Jessica Biel wasn’t even born when the original “Texas Chainsaw Massacre” was released in 1974, nor had she seen it when she read the script for a remake, but she still had her doubts that she could do the legend justice. “I thought it was risky. The original is such a cult classic,” says Biel, 21, who lives in Los Angeles.
Of course, she was also worried about the cheese factor. “There was the danger of making something campy.” But after meeting first-time director Marcus Nispel, Biel changed her mind. “He was more interested in making a beautiful film, a psychological thriller,” she says. “There was so much attention paid to detail. Not many other horror movie directors are concerned with the way the light hits the sky.”
This story first appeared in the October 20, 2003 issue of WWD. Subscribe Today.
That much might be true, but Nispel’s artistic attentions are probably the last thing audiences will notice in the film, which hit theaters last Friday. Besides the spine-tingling suspense and whir of that menacing chainsaw, Biel’s performance is creating a loud buzz around town. She doesn’t screech like her horror movie predecessors, but plays it fearless as her friends are slaughtered all around her. “It definitely was a little scary sometimes, working with a live chainsaw. It gets your adrenaline going,” she says. “And being covered in blood all day was bizarre.”
The role is quite a leap from the teenage sweetheart Biel played on the WB hit “Seventh Heaven,” which she’s appeared on since she was 14. She left the show to attend Tufts University in 2000, where she completed 1 1/2 years before realizing that her clock was ticking in Hollywood. “I realized how important it is to take advantage of being young and to work now, since I might not work forever,” she says, though she hopes to transfer to UCLA, where she’s considering either music or ancient religion as a major. The former makes sense, since Biel plays the saxophone and has been singing since she was eight. As for the latter, “I just read ‘The Da Vinci Code’ and I am obsessed. I know it sounds silly to let a novel pick your major,” she admits.

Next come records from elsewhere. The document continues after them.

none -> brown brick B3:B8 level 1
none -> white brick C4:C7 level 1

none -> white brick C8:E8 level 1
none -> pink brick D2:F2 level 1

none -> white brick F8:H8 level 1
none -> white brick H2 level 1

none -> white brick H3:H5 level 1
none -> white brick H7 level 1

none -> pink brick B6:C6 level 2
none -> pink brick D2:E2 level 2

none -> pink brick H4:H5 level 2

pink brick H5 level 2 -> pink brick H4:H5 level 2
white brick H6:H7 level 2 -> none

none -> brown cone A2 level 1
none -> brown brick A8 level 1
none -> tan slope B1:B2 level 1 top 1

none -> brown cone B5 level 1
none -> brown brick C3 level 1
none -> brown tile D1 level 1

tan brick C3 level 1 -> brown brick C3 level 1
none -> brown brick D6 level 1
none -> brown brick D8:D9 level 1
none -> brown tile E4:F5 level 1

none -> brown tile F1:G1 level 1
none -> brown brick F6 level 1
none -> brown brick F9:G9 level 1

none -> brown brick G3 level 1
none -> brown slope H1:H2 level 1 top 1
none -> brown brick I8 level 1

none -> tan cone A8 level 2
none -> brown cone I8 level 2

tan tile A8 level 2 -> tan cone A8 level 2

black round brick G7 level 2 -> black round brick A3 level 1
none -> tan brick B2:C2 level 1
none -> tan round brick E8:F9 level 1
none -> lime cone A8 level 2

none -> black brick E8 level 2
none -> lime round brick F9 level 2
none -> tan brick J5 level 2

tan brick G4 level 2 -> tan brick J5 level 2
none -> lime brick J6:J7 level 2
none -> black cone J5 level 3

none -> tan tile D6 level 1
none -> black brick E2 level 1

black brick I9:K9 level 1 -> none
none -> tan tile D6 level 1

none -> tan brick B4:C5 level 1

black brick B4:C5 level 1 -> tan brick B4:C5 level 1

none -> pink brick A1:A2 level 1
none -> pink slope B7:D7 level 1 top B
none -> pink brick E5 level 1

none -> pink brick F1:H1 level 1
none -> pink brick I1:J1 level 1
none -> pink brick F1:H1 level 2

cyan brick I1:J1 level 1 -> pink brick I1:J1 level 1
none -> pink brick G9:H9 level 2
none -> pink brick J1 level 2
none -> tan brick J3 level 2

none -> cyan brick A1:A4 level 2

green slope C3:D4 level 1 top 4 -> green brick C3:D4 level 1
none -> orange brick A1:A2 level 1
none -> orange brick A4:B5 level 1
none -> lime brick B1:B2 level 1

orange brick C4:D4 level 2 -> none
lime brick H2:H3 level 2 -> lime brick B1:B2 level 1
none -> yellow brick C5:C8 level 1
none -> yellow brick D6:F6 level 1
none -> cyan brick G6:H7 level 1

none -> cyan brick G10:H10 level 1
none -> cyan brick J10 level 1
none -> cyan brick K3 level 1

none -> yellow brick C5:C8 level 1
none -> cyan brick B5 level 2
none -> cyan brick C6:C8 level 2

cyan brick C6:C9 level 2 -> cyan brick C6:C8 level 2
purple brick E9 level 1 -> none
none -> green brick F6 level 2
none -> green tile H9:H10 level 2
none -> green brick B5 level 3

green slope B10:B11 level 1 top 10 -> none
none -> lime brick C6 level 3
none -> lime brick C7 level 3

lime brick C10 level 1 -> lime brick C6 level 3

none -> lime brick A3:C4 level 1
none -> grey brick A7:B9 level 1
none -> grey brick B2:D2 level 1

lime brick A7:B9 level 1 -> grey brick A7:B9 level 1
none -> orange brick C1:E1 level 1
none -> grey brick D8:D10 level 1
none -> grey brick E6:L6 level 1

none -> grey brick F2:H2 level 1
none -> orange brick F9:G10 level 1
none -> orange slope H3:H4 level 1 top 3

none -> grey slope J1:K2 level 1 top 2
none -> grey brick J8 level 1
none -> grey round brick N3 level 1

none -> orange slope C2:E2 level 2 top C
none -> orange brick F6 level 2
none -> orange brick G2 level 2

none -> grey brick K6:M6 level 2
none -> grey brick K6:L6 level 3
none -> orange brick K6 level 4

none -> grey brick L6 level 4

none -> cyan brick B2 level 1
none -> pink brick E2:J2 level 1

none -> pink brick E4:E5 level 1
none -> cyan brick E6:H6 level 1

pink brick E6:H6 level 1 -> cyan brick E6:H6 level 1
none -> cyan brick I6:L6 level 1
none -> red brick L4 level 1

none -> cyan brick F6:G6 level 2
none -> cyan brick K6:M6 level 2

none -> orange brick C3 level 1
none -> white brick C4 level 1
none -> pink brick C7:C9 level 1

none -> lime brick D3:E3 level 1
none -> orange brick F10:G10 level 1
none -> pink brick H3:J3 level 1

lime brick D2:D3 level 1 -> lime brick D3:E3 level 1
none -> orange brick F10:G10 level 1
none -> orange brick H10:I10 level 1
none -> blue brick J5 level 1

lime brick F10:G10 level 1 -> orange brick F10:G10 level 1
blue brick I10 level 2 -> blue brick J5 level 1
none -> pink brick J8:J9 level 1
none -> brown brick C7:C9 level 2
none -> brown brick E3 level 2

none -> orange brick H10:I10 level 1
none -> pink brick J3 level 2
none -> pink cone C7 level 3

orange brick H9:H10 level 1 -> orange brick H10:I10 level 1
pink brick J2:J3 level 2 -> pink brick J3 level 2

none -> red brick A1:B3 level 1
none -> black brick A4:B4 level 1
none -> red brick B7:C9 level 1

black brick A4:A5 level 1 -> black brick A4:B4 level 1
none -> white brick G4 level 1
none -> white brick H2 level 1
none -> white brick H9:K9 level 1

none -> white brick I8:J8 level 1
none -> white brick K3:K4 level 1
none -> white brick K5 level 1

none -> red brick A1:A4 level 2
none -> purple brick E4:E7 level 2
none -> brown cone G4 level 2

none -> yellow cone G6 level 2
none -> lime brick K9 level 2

Though she’s still new to the film industry, Biel has already learned some of Hollywood’s tough lessons. Her latest movie isn’t using sex or nudity to sell tickets, but that wasn’t the case when Biel starred in “The Rules of Attraction” last year, nor when she agreed to an interview in Gear magazine in 2000, where the sexy photographs caused her some major grief and all but erased her innocent image. “I wanted to do a photo shoot that was mature, beautiful, and yes, a little sexy. But I was really a moronic 17-year-old kid who thought I was an adult. The men who were my managers did not have my best interests in mind and I ended up in lingerie,” she says. She was horrified when she saw the layout, but kept quiet to minimize any negative attention.
“I learned the hard way that you can’t just joke around and say or do things because they sound funny,” she says. “I learned in front of the whole country.”
These days, Biel is more careful about her clothing choices, opting for feminine, flirty clothes that are more in line with her job as a L’Oréal spokeswoman.
Up next, she’ll don vampire gear for “Blade: Trinity,” filming in Vancouver with Wesley Snipes and Kris Kristofferson. The film has her on a program of weight lifting, boxing, martial arts and archery. But the break she gets promoting “Texas” hasn’t been relaxing. It’s not supposed to be. “I really hope when people see the movie they can put aside their pride and be scared,” says Biel. “It’s OK to scream.”